Let $f(x)=|x|$ I wish to compute corresponding complex Fourier coefficients $c_k$ given by
$$
c_k=\frac{1}{2T}\int_{-T}^Tf(x)e^{-ikx} dx
$$
for $T=\pi$. And then use the Parsevalle's equality, which says:
$$
\sum_{k=-\infty}^\infty |c_k|^2=\frac{1}{2T}\int_{-T}^T|f(x)|^2dx
$$
to obtain a result of the sum $\sum_{k=1}^\infty \frac{1}{(2k-1)^4}$.
Here is my go:
First, I compute the integral for $c_k$, I split by the absolute value around $0$
$$I:=\int_{-\pi}^\pi |x|e^{-ikx}dx = -\int_{-\pi}^0 xe^{-ikx}dx+\int_0^\pi xe^{-ikx}dx$$
Now,
$$
\int xe^{-ikx}dx = \frac{xi}{k}e^{-ikx}+\frac{e^{-ikx}}{k^2}+C
$$
plugging in the bounds I got
$$
I=\frac{2}{k^2}\bigg((-1)^k-1\bigg)
$$
which basically simplifies to: $\frac{-4}{k^2}$ for $k$ odd and $0$ for $k$ even.

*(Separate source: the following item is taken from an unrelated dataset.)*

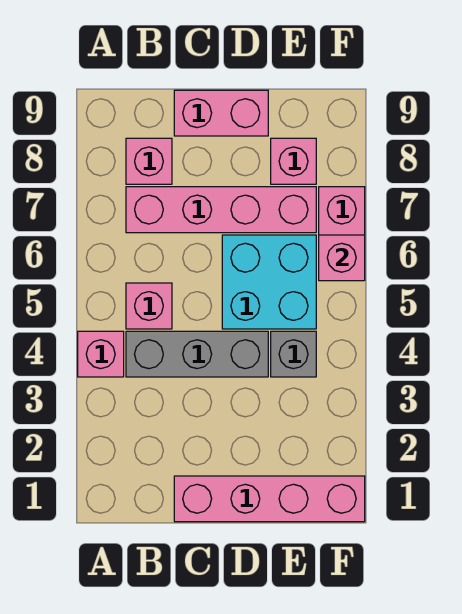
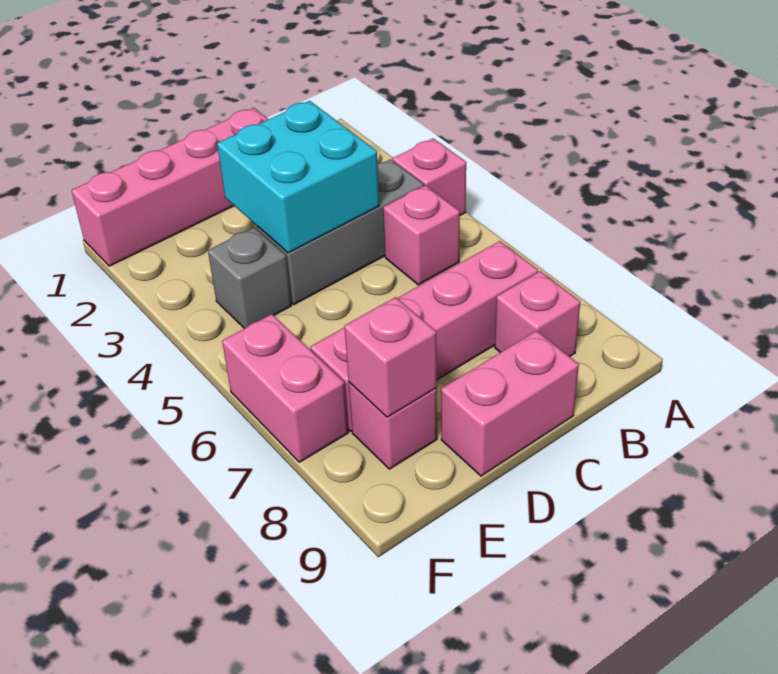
cyan brick D5:E6 level 1 -> cyan brick C3:D4 level 2
pink brick F6 level 2 -> pink brick E8 level 2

So $c_k = \frac{-2}{\pi k^2}$ for $k$ odd and $c_k = 0$ for $k$ even. Oh yes, and $c_0=0$ (we didn't compute that by the integral above). Now, Parsevalle's equality gives:
$$
\sum_{k=-\infty}^\infty |c_k|^2=\sum_{k=-\infty}^\infty|c_{2k-1}|^2=2\sum_{k=1}^\infty \frac{4}{(2k-1)^4\pi^2} = \frac{1}{2\pi}\int_{-\pi}^\pi x^2 dx = \frac{\pi^2}{3}
$$
which then yields
$$
\sum_{k=1}^\infty\frac{1}{(2k-1)^4} = \frac{\pi^4}{24}
$$
but it should be $\frac{\pi^4}{96}$, which is just a $1/4$ off. Can someone spot my mistake?
Best Answer
Your mistake is in suggestion that $c_0=0$. With the correct value $c_0=\frac\pi2$ you will obtain the desired equality.